At the $100 billion Tata group, which is India’s largest and has overseas revenues of 58%, brand-building is getting top priority. The Tatas were recently ranked the most valuable Indian brand by Interbrand India in its first ever rating exercise for the country. But at an international level, the 145-year-old group has a long way to go. The U.K.-based Brand Finance puts them 39th in the pecking order.
According to United Nations Conference on Trade and Development (UNCTAD) data, Tata companies have a decent sprinkling in the Top 100 non-financial transnational corporations from developing and transition economies. The Indian companies on this list are Tata Steel at 22, Tata Motors at 23, Bharti Airtel at 31, Oil & Natural Gas Corporation at 44, Hindalco (Aditya Birla group) at 51, Tata Consultancy Services at 71, Suzlon at 84 and Reliance Industries at 99. The list is led by Hutchison Whampoa of China (Hong Kong). “The Tata group is preparing a blueprint to promote the Tata brand globally and has identified the U.S., Europe and Africa as areas of focus,” according to Business Standard.
The Tatas are already aware of the importance of branding abroad. In October 2010, the Tata trusts and companies gave Harvard Business School a gift of $50 million, the largest from an international donor in the school’s history, to set up a Tata Hall for executive education.
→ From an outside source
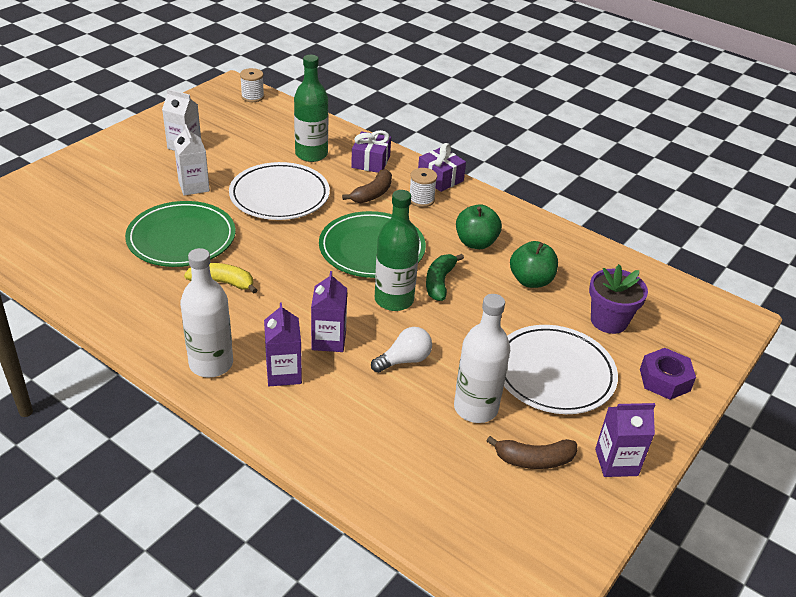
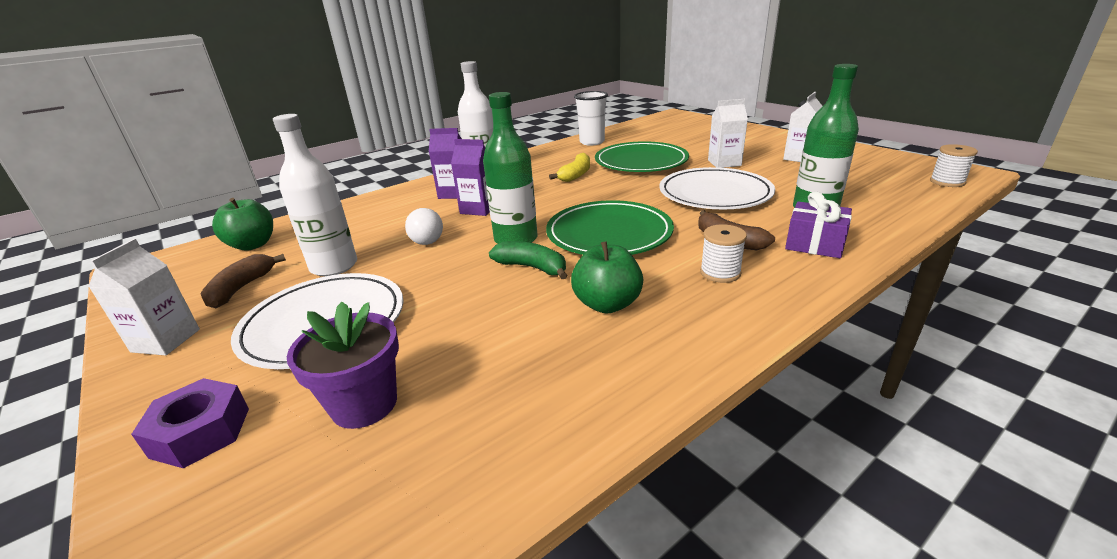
camera: 110 degrees right, 10 degrees down
(87, 282) = (592, 142): none -> white cup
(440, 178) = (787, 294): purple gift -> none
(531, 281) = (501, 340): green apple -> green apple (253, 245)
(616, 462) = (166, 340): purple carton -> white carton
The unstated objective was to become a familiar name to Harvard grads.
Yet another player, the New Delhi-based Bharti Airtel, a global telecommunications company with operations in 20 countries across Asia and Africa, came into the spotlight when it took over the African assets of the Kuwait-based Zain group for $10.7 billion in 2010. It has now spread further to Bangladesh and is hoping to get a toehold in Myanmar.
The difference today from the outbound mergers & acquisitions of the past two years is that India’s largest companies are again getting into the act. After Jaguar Land Rover (Tata Motors), Corus (Tata Steel), Novelis (Aditya Birla group) and Zain (Bharti), there was a pause in the billion dollar-plus acquisitions. But smaller players have been active in sectors such as fast moving consumer goods. A recent study by the Indian School of Business and Brazilian business school Fundação Dom Cabral found that the successful route for growth of Indian transnational corporations will be through overseas takeovers.
“FDI outflows from India reached their peak of $20 billion in 2007 and have since declined,” the UNCTAD reported. “Indian TNCs are active acquirers in developed countries such as the U.K. and the U.S. Indian IT service providers have long been important players in M&A markets. In recent years, firms from service industries such as banking and food services have become increasingly active in overseas markets.”
“We have come to the middle of yet another turbulent year,” notes Harish H.V., a partner with the India Leadership Team at Grant Thornton. “We seem to be in for an interesting second half…. As always, in a turbulent environment we see an active M&A scenario.”